- Relator(a)
- Ministra Laurita Vaz
- Órgão julgador
- Sexta Turma
- Data do julgamento
- 18/02/2020
- Data de publicação
- 02/03/2020
STJ – Acórdão, Rel. Ministra Laurita Vaz, Sexta Turma, j. 18/02/2020, p. 02/03/2020
HABEAS CORPUS. PENAL E PROCESSUAL PENAL. FURTO QUALIFICADO. RECORRÊNCIA DO AGENTE EM DELITOS PATRIMONIAIS. ÓBICE À APLICAÇÃO DO PRINCÍPIO DA INSIGNIFICÂNCIA. EXECUÇÃO PROVISÓRIA DA PENA. IMPOSSIBILIDADE. ORIENTAÇÃO FIRMADA PELO SUPREMO TRIBUNAL FEDERAL NO JULGAMENTO DE MÉRITO DAS AÇÕES DECLARATÓRIAS DE CONSTITUCIONALIDADE N.os 43, 44 E 54, DE RELATORIA DO MINISTRO MARCO AURÉLIO. ORDEM DE HABEAS CORPUS PARCIALMENTE CONCEDIDA. 1. Constatada a habitualidade delitiva pela recorrência do Agente em delitos patrimoniais, revela-se impossível a aplicação do princípio da bagatela, em razão do entendimento de que "a reiteração delitiva tem sido compreendida como obstáculo inicial à tese da insignificância" (STJ, AgRg no REsp 1.740.009/MG, Rel.
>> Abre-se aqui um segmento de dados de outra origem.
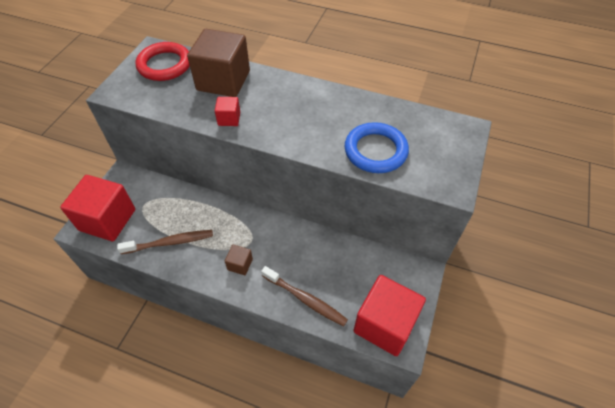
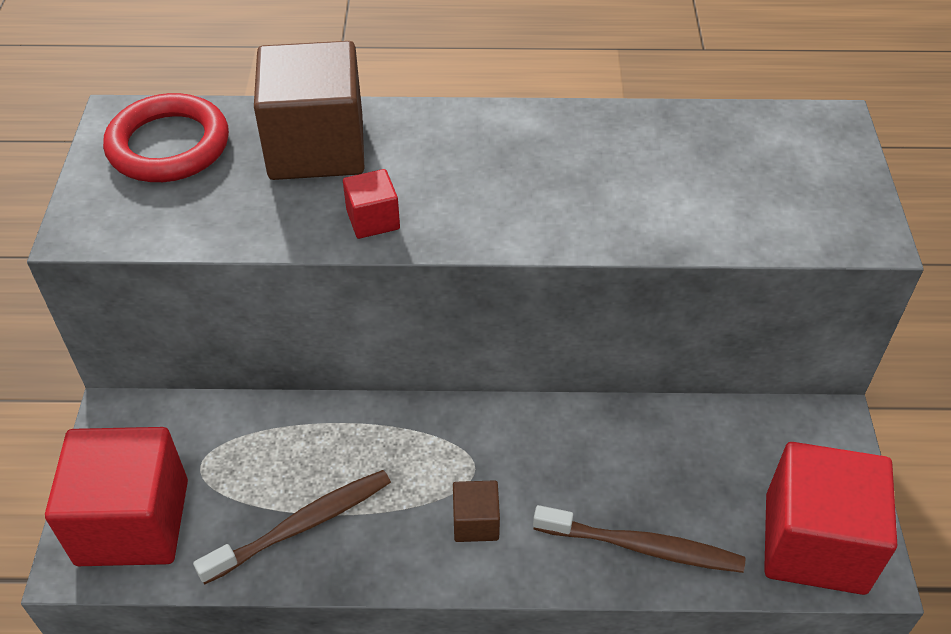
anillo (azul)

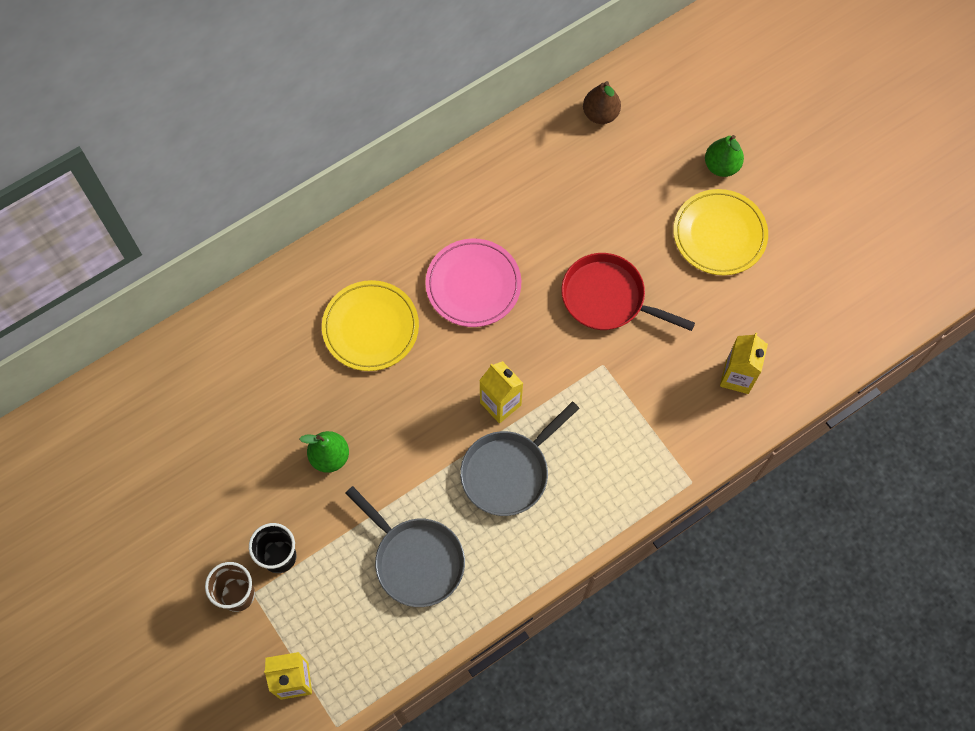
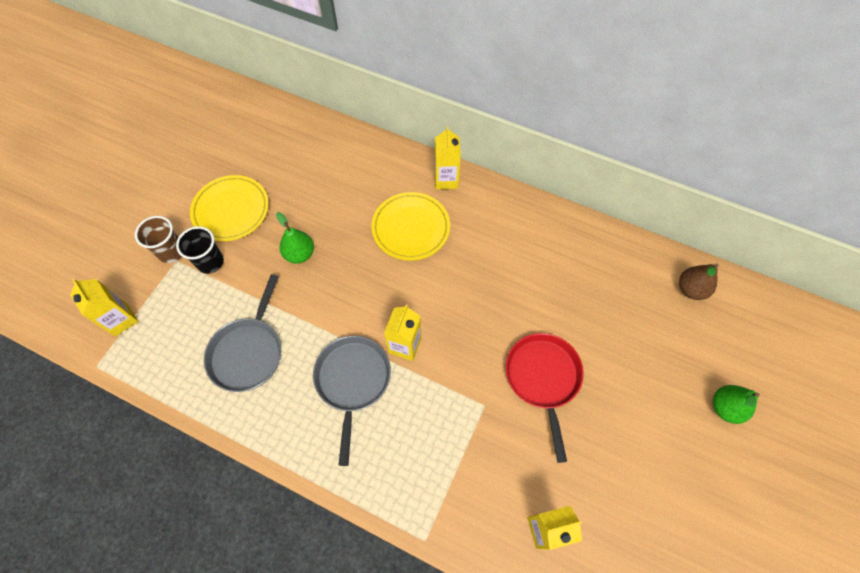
plato (amarillo) (1st from left)
plato (rosa)
sartén (gris) (2nd from left)
cartón de leche (amarillo) (3rd from left)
Ministro NEFI CORDEIRO, SEXTA TURMA, julgado em 27/11/2018, DJe 06/12/2018). 2. No caso, além da ação penal em epígrafe, o Paciente responde pela suposta prática do delito de furto tentado de 01 (uma) peça de carne bovina, em 22/03/2016, avaliada à época em R$ 138,37 (cento e trinta e oito reais e trinta e sete centavos); foi condenado pela prática dos crimes de uso de documento falso e furto; e por mais um furto qualificado, por supostamente subtrair, mediante fraude, o valor de R$ 170.000,00 (cento e setenta mil reais), por intermédio de Transferência Eletrônica de Fundos - TED. 3. A execução provisória da pena não se afigura possível, em conformidade com a conclusão de mérito do Supremo Tribunal Federal nas Ações Declaratórias de Constitucionalidade n.os 43, 44 e 54, de relatoria do Ministro MARCO AURÉLIO. Informativo de Jurisprudência n.º 958 da Suprema Corte (28 de outubro a 8 de novembro de 2019). 4. Ordem de habeas corpus parcialmente concedida para suspender a execução provisória da pena do Paciente, determinada tout court no acórdão da Apelação n.º 0001166-15.2017.8.26.0635 - sem prejuízo, todavia, de que o Tribunal de origem avalie a necessidade da decretação de prisão processual, em deliberação devidamente fundamentada. (HC n. 534.009/SP, relatora Ministra Laurita Vaz, Sexta Turma, julgado em 18/2/2020, DJe de 2/3/2020.)